This section contains detailed information regarding the legal and statutory requirements of companies incorporated in the United Kingdom. Incorporate 4 Business provides a comprehensive service to meet the legal requirements of the companies we administer for our clients.
Memorandum & Articles of Association
These are the rules and regulations that form the legal basis for the conduct of a company both with third parties and amongst their own shareholders and directors.
The Memorandum of Association must state the name of the company and whether the registered office is situated in England, Scotland, Wales or Northern Ireland. They include the classes of shares and the number of shares that are to be registered. The Articles of Association govern the internal affairs of the company.
What you have to disclose
The following information must appear legibly on all business letters, written orders, invoices, receipts and written demands for payment of a limited company: The Company's place of incorporation, Registration number, Company name, and Registered Office Address. The Directors' names do not have to appear, but if one Director's name appears (except in the text of a letter or as a signatory) then all Directors' names must be shown.
This information must also be displayed in any premises where business is carried on and to which customers and suppliers have access.
Directors and Secretary
A private company must have a minimum of one director, it is no longer obligatory to nominate a secretary.

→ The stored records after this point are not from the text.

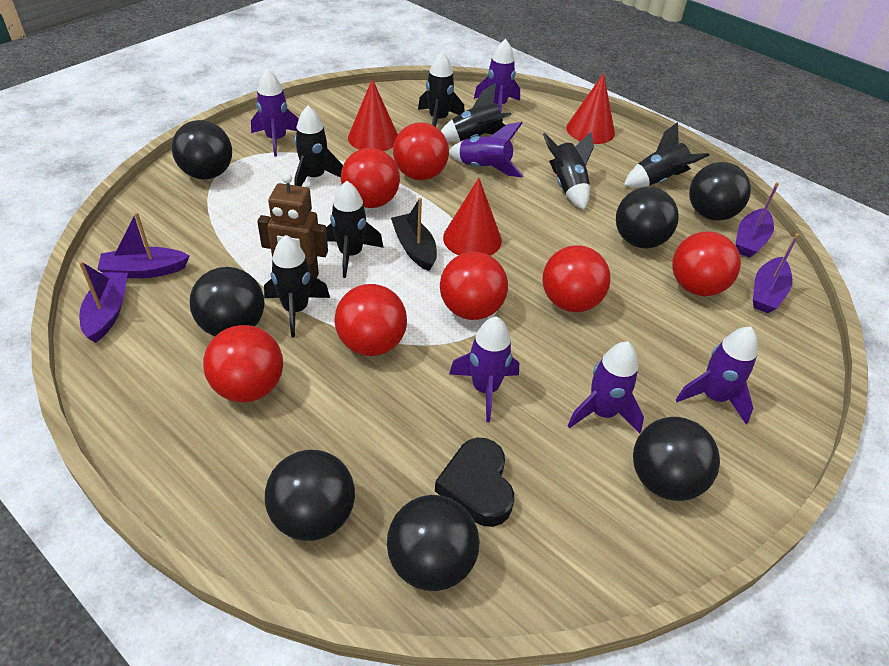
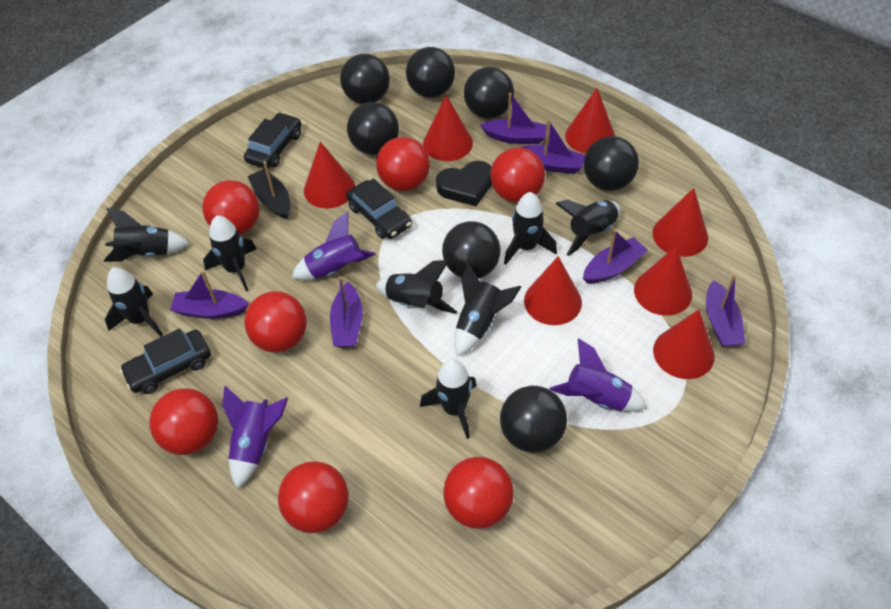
black car: 0 -> 3
black rocket: 7 -> 8
brown robot: 1 -> 0
purple boat: 4 -> 6
purple rocket: 6 -> 3
red cone: 3 -> 7

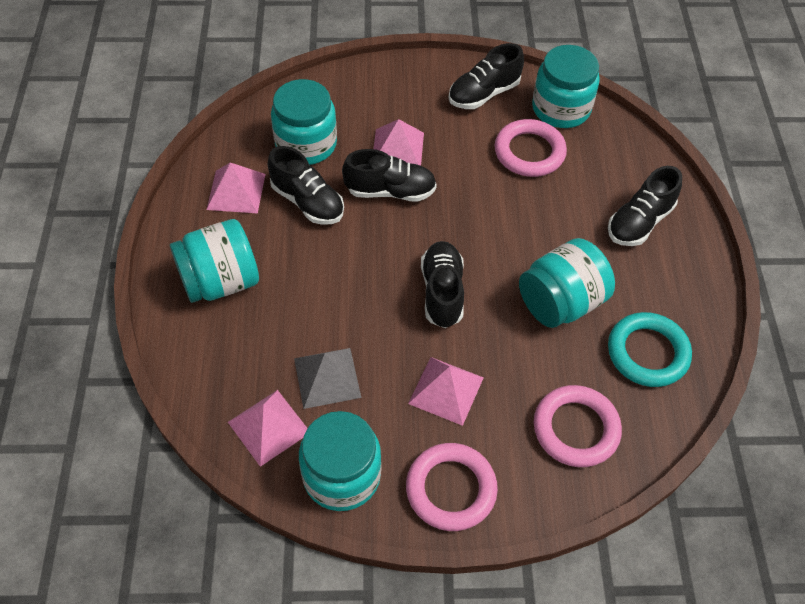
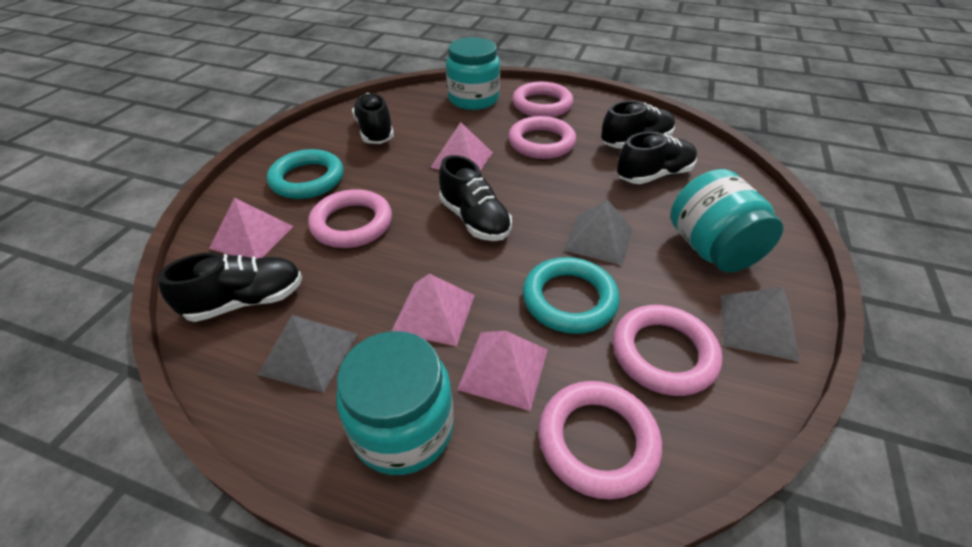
grey pyramid: 1 -> 3
pink ring: 3 -> 5
turquoise jar: 5 -> 3
turquoise ring: 1 -> 2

At least one person must be involved.
From 1 October 2008 all companies whether private or public must have at least one director who is a natural person i.e. an individual, and who is at least 16 years old.
A public limited company must have a minimum of two directors.

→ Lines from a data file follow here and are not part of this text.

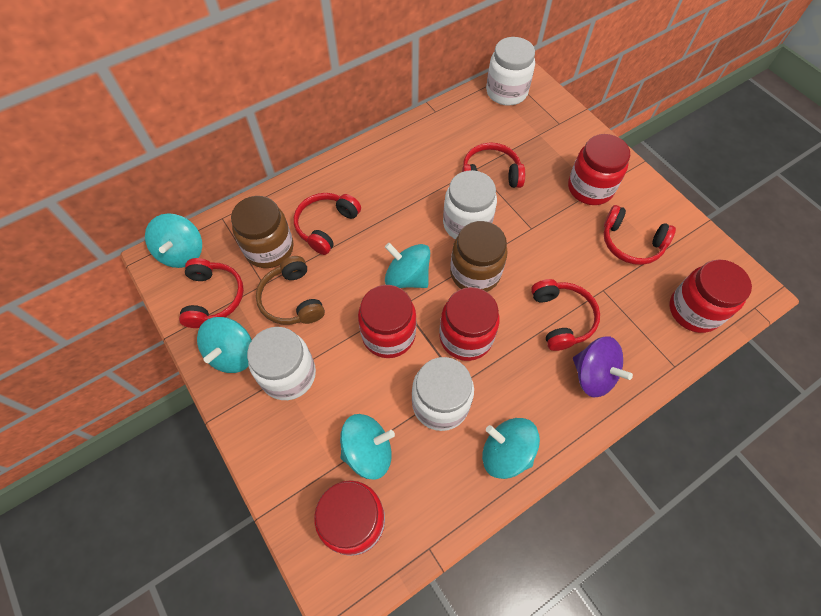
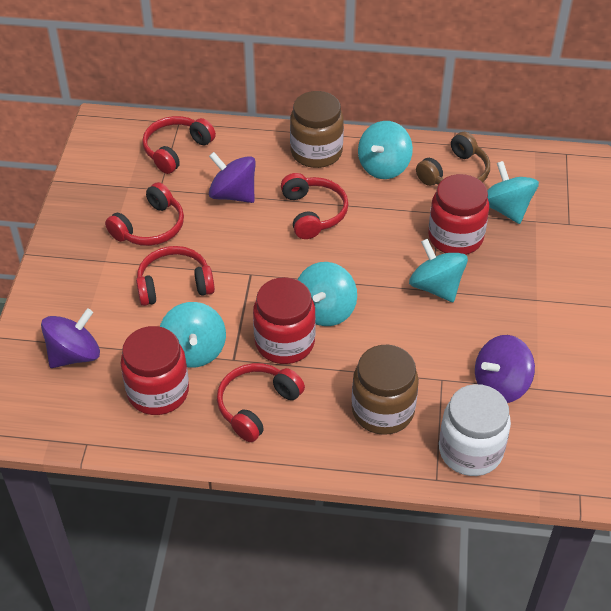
purple spinning top: 1 -> 3
red jar: 5 -> 3
white jar: 4 -> 1

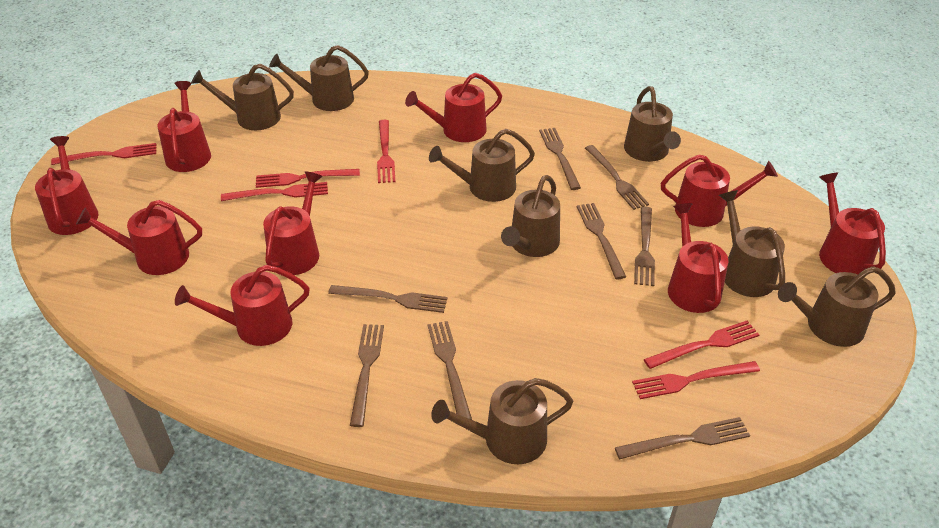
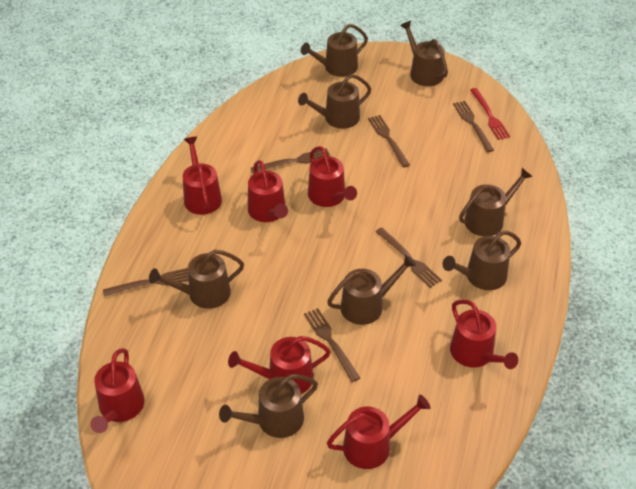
brown fork: 8 -> 6
red fork: 6 -> 1
red watering can: 9 -> 7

An undischarged bankrupt or a person subject to a disqualification order cannot be a director or be concerned in the formation, promotion or management of a company.

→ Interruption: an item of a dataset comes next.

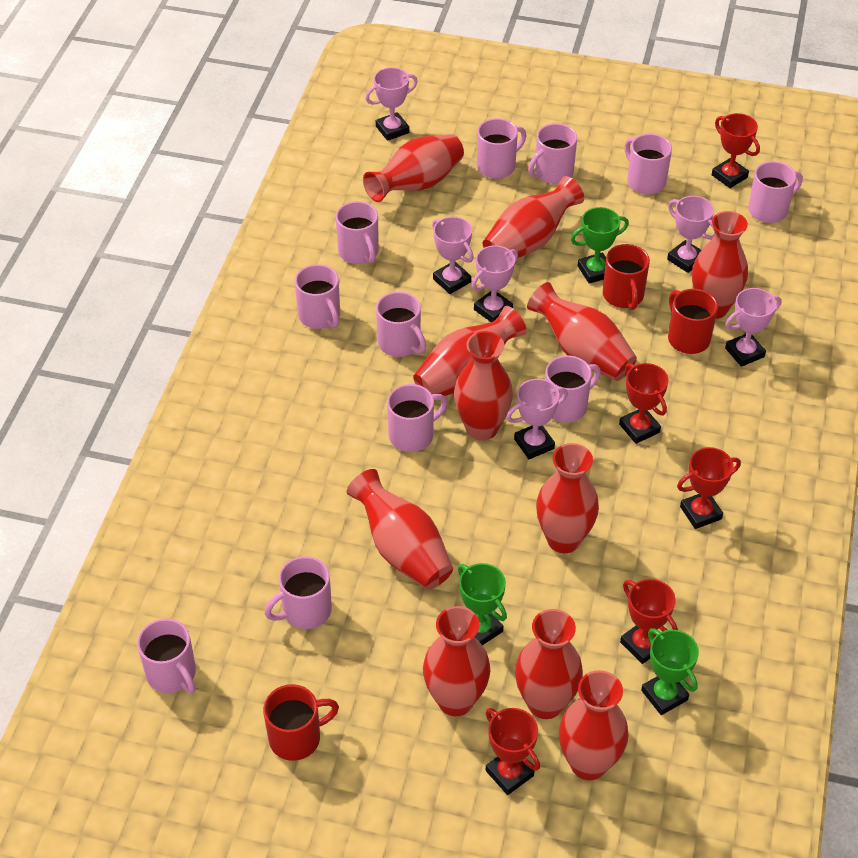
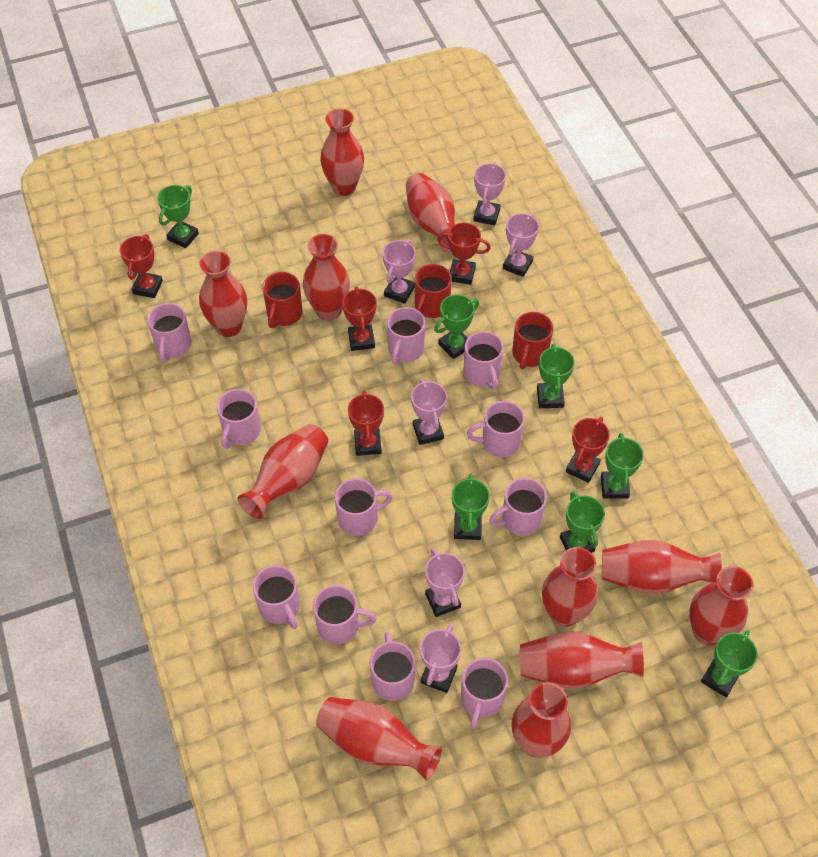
green trophy: 3 -> 7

A secretary to a public company must be qualified.
The directors, as officers of the company must act responsibly in good faith and in the interests of the shareholders of the company.
The company secretary has the responsibility of ensuring that the statutory records of the company are up-to-date and that that all the necessary returns and statutory requirements are completed in good time, signed and deposited with Companies House on an annual basis.
The registered office is the place where the company's statutory records are maintained, available for inspection and is the address where documents can be served if necessary.
It need not be where the company will carry out its business, but every company registered in the United Kingdom must have its registered office in the United Kingdom.